Twenty-two years later, George Floyd was murdered by police. Now, Umar, a 23-year-old Bronxite himself, couldn’t take the brutality against black people in his community anymore.
In a riveting and powerful talk session held at the Muslims Against Police Brutality Protest outside of the Barclays Center, Alhassan Umar offered a powerful statement.
???? Read Also: From the Heart of a Muslim Woman: “Black People Are Tired”
“So many of us Muslims in this country are immigrants. We benefit, I repeat we benefit, from the fight that our forefathers and our foremothers in this country fought… If the previous Black leaders, if the previous colored leaders, did not stand up for their rights, we would not be able to congregate peacefully like we are doing right now,” he said.
“My message to the Muslim community is, stop looking at this like it’s an African-American problem. This is a problem of humanity.”
“If those who we have entrusted power with to take care of us are capable of ending my life because of the color of skin, then you will not be safe from it because you are also different from them,” he said.
“To my Muslim brothers and sisters, speak up. Do your part. Do not be silent.

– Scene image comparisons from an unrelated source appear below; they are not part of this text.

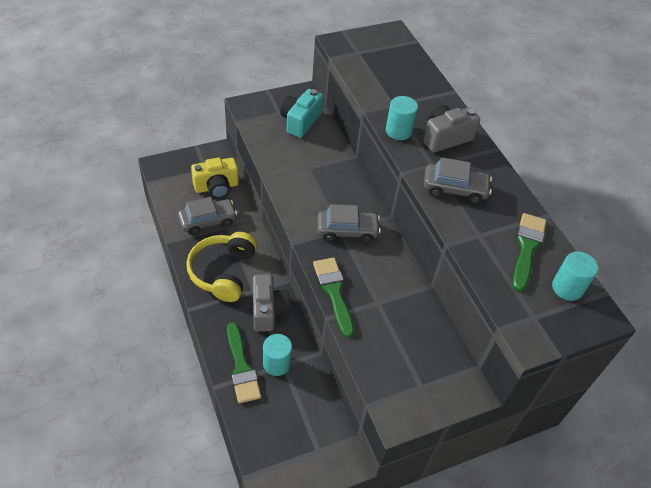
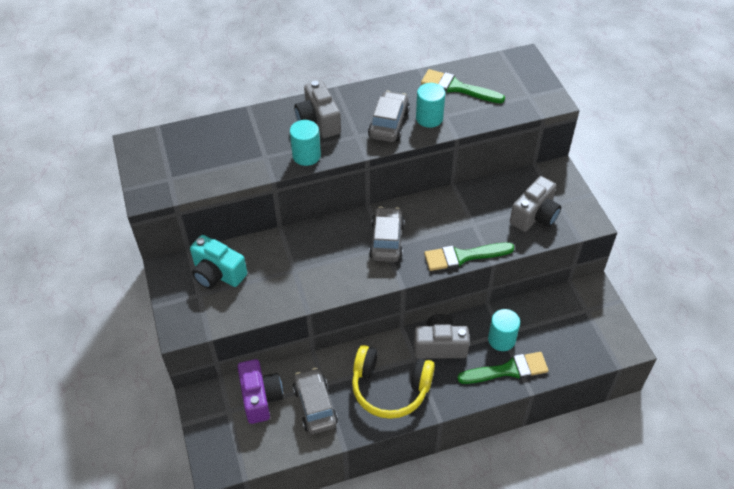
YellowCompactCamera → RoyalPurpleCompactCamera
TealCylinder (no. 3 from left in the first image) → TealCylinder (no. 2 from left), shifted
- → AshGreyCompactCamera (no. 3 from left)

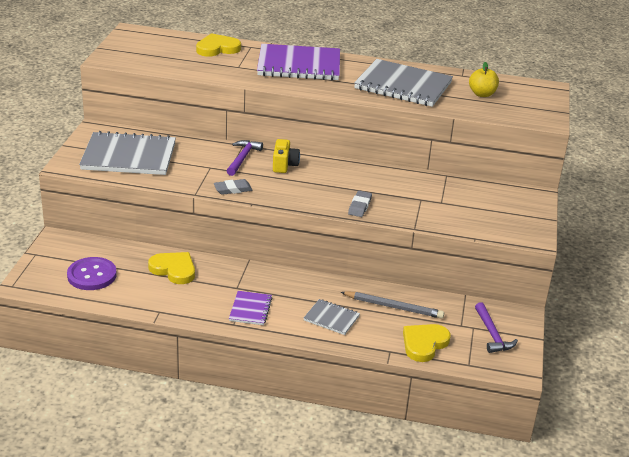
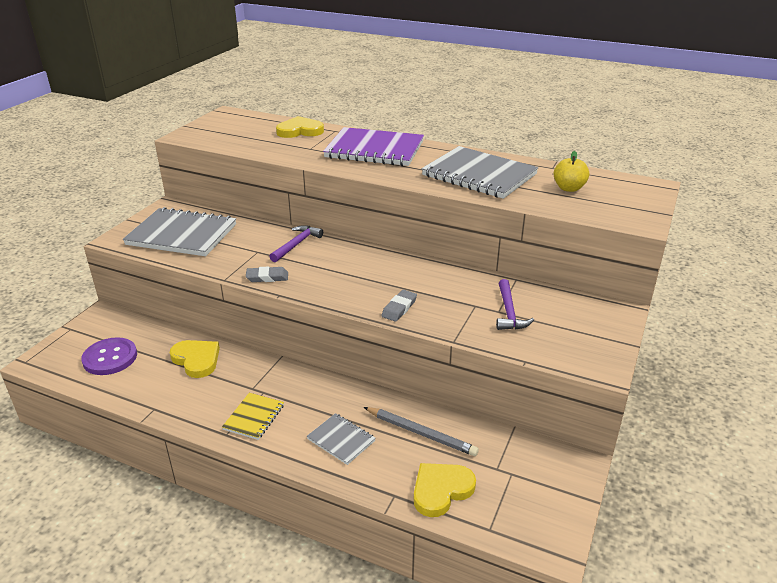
RoyalPurpleNotebook (no. 1 from left) → YellowNotebook
RoyalPurpleHammer (no. 2 from left), shifted
YellowCompactCamera → -

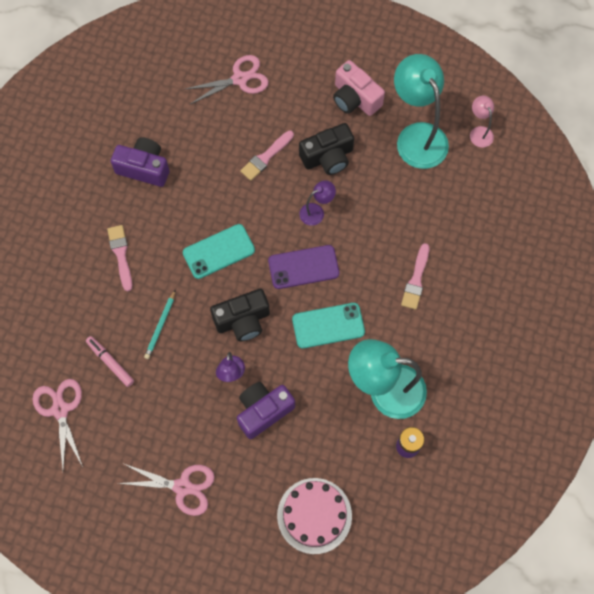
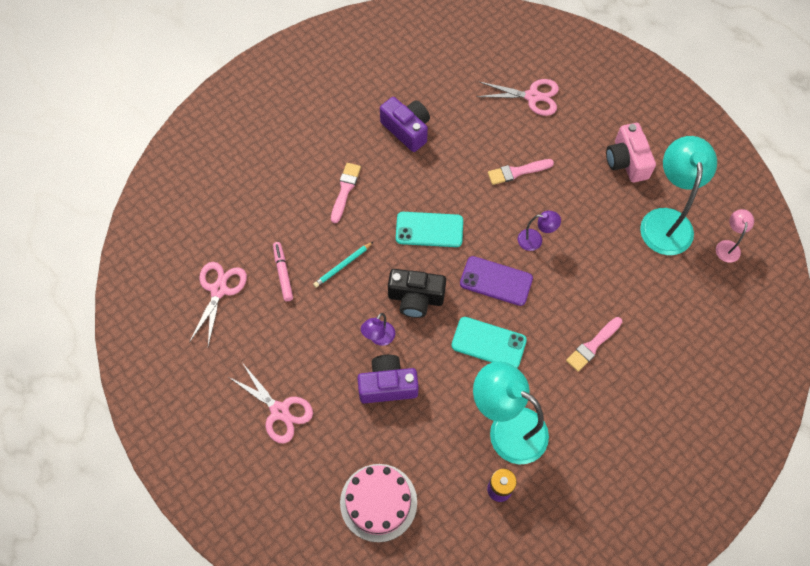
EbonyCompactCamera (no. 2 from left) → -

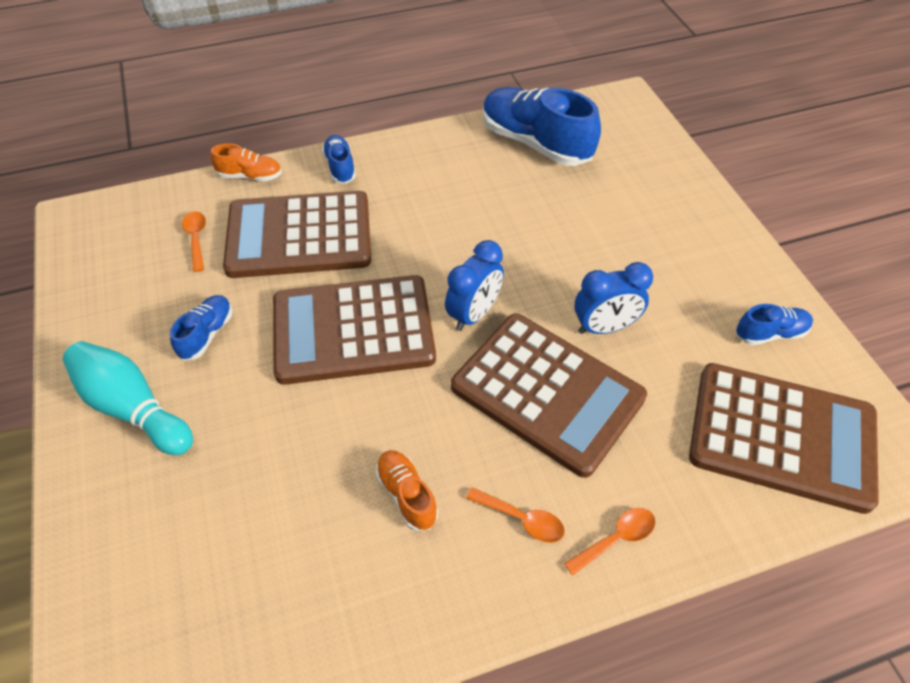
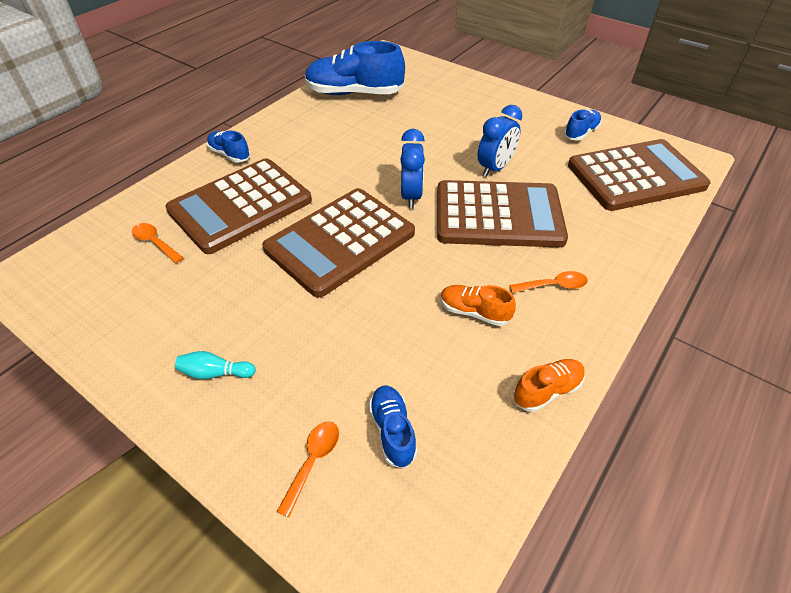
TealTenpin, x0.50
OrangeColouredTeaspoon (no. 3 from left in the first image) → OrangeColouredTeaspoon (no. 2 from left), shifted
RoyalBlueSneaker (no. 1 from left in the first image) → RoyalBlueSneaker (no. 3 from left), shifted
OrangeColouredSneaker (no. 1 from left in the first image) → OrangeColouredSneaker (no. 2 from left), shifted

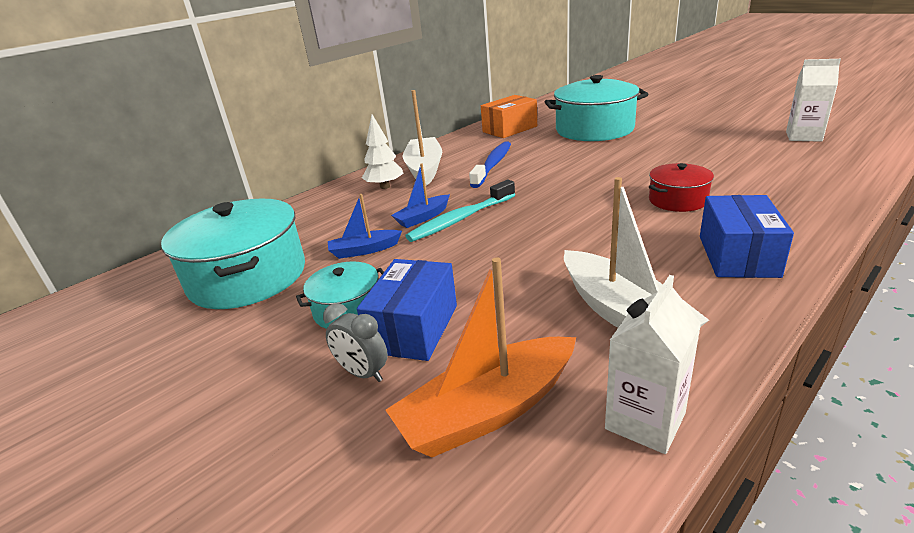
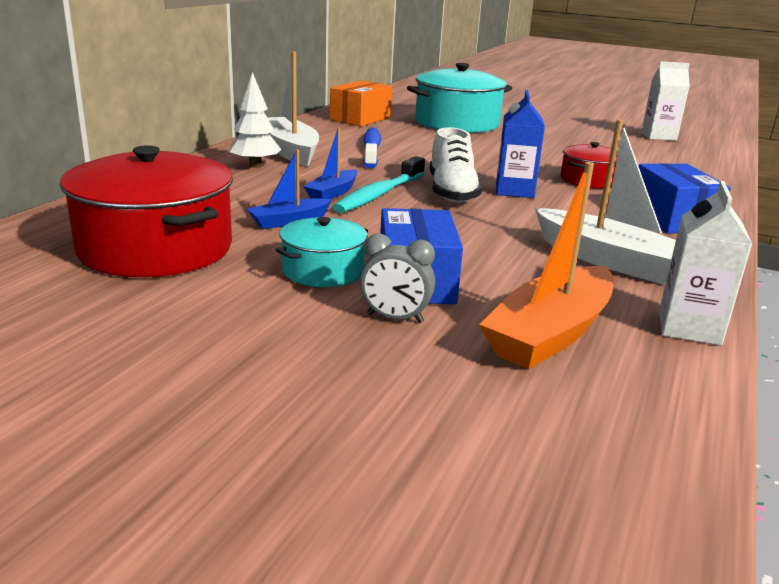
TealCookingPot (no. 1 from left) → RedCookingPot (no. 1 from left)
- → SnowWhiteSneaker
- → RoyalBlueMilkCarton

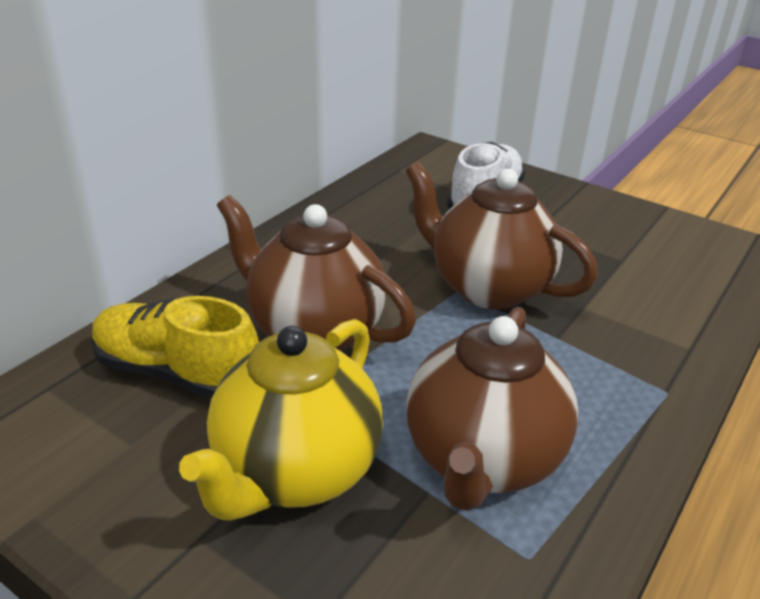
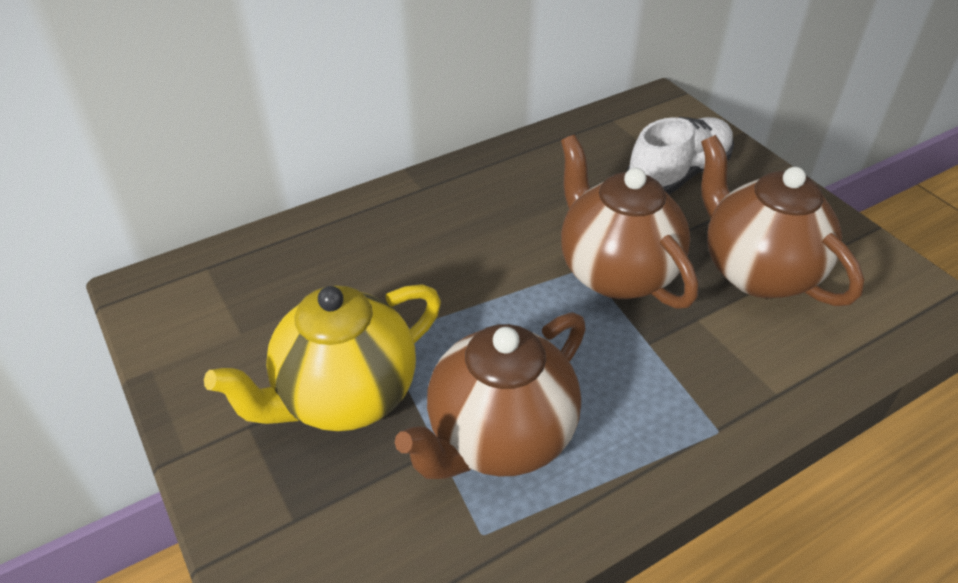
RussetChinaTeapot (no. 1 from left in the first image) → RussetChinaTeapot (no. 3 from left), shifted
YellowSneaker → -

Every voice counts. Every action counts.”
His famous speech has gone viral and attracted the attention and support of people from all over the world, especially from icons, such as Selena Gomez.
Leading the Way
Alhassan Umar is a young college student studying psychology at Hunter College. He aims to become a therapist and help rid his community of trauma. He plans to continue to engage the young and call people to the beauty of Islam.
The dichotomy of being from Africa and navigating the American black experience is deeply challenging for many African immigrants. However, for young Umar it is simple. He’s a Black Muslim and it is his job to stand up against all forms of oppression.
According to an article written in Bklyner, “For the longest time, Umar felt as if he never fit in. Growing up in America, he said the people never fully accepted him as a Black person because he was from an African household. And in Africa, people never fully accepted him as an African because he was from America.”
“None of you will believe until you love for your brother what you love for yourself,” Prophet Muhammad (peace be upon him).
Young brothers like Alhassan Umar is an inspiration for many, as he embodies the principles of our Islamic faith in his struggle for justice.